■ Supplied information:
-*-*-

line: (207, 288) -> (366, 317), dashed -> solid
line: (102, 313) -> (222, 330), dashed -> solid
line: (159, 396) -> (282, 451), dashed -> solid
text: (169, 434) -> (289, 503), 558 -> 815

-*-*-

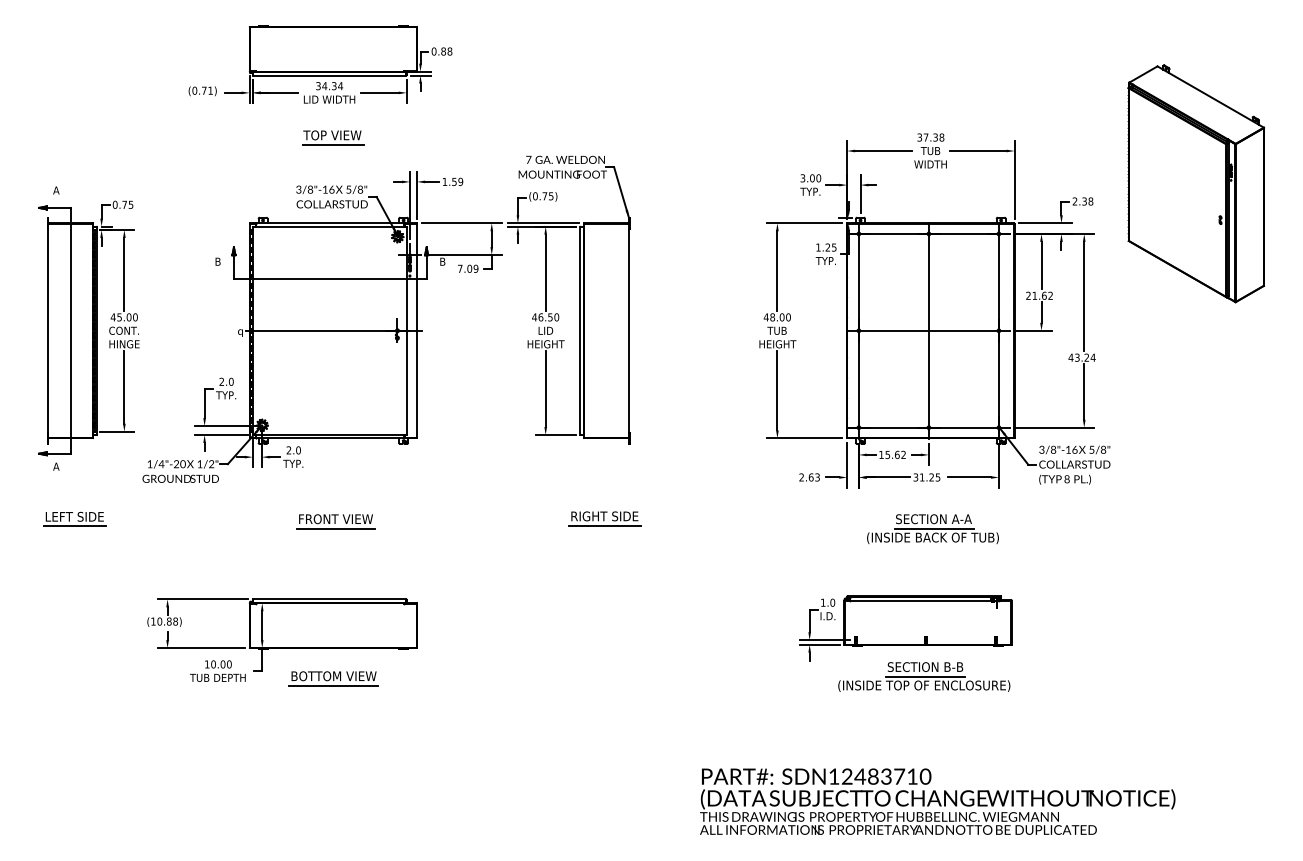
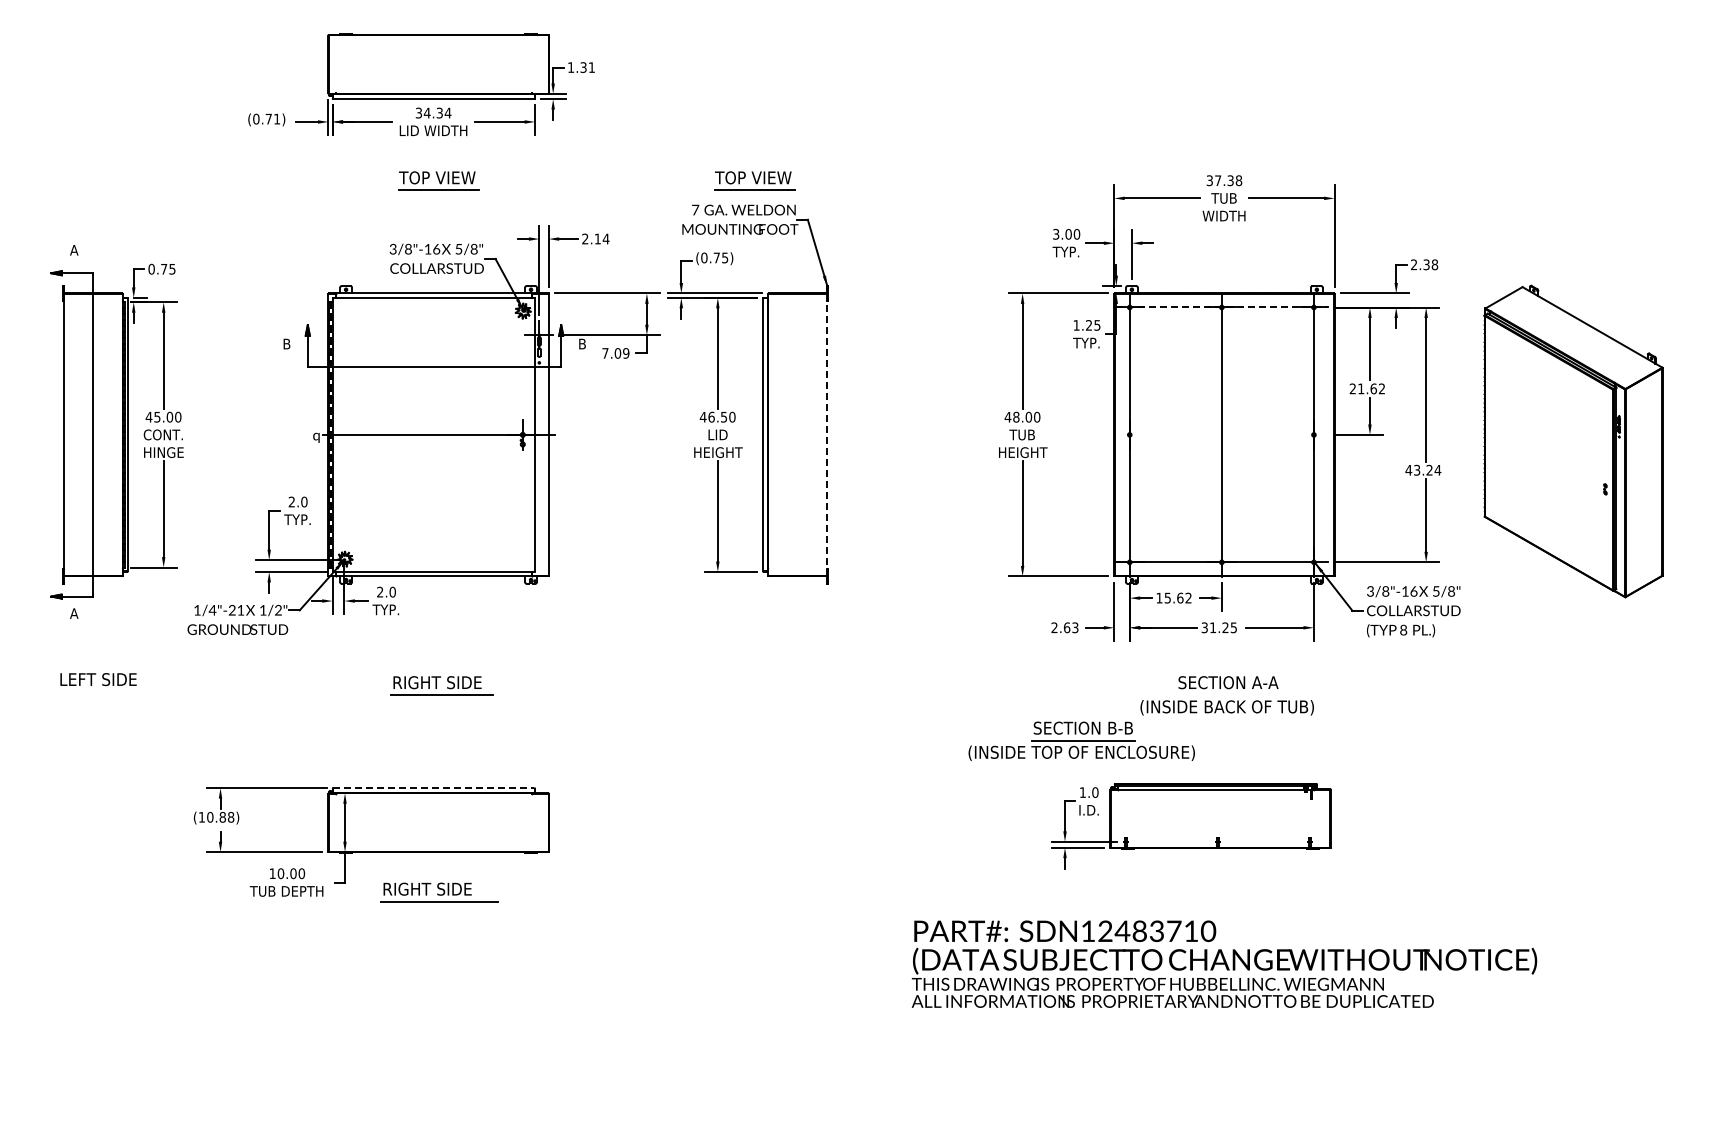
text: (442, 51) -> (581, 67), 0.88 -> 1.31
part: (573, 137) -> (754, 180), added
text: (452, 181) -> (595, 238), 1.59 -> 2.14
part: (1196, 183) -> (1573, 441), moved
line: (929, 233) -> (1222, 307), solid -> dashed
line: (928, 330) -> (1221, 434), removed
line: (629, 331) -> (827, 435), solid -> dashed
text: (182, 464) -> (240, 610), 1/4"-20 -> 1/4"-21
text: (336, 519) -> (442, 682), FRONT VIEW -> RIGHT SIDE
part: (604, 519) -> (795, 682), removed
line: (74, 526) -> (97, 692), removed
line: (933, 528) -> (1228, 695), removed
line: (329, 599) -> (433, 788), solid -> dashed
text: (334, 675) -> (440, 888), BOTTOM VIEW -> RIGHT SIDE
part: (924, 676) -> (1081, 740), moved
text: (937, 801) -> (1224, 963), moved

-*-*-

■ Exercise objective: Where the line holding "line: (207, 288)" appears in the listing above, start reproducing exactly, and end with the line holding "text: (169, 434) -> (289, 503), 558 -> 815".

■ Your response:
line: (207, 288) -> (366, 317), dashed -> solid
line: (102, 313) -> (222, 330), dashed -> solid
line: (159, 396) -> (282, 451), dashed -> solid
text: (169, 434) -> (289, 503), 558 -> 815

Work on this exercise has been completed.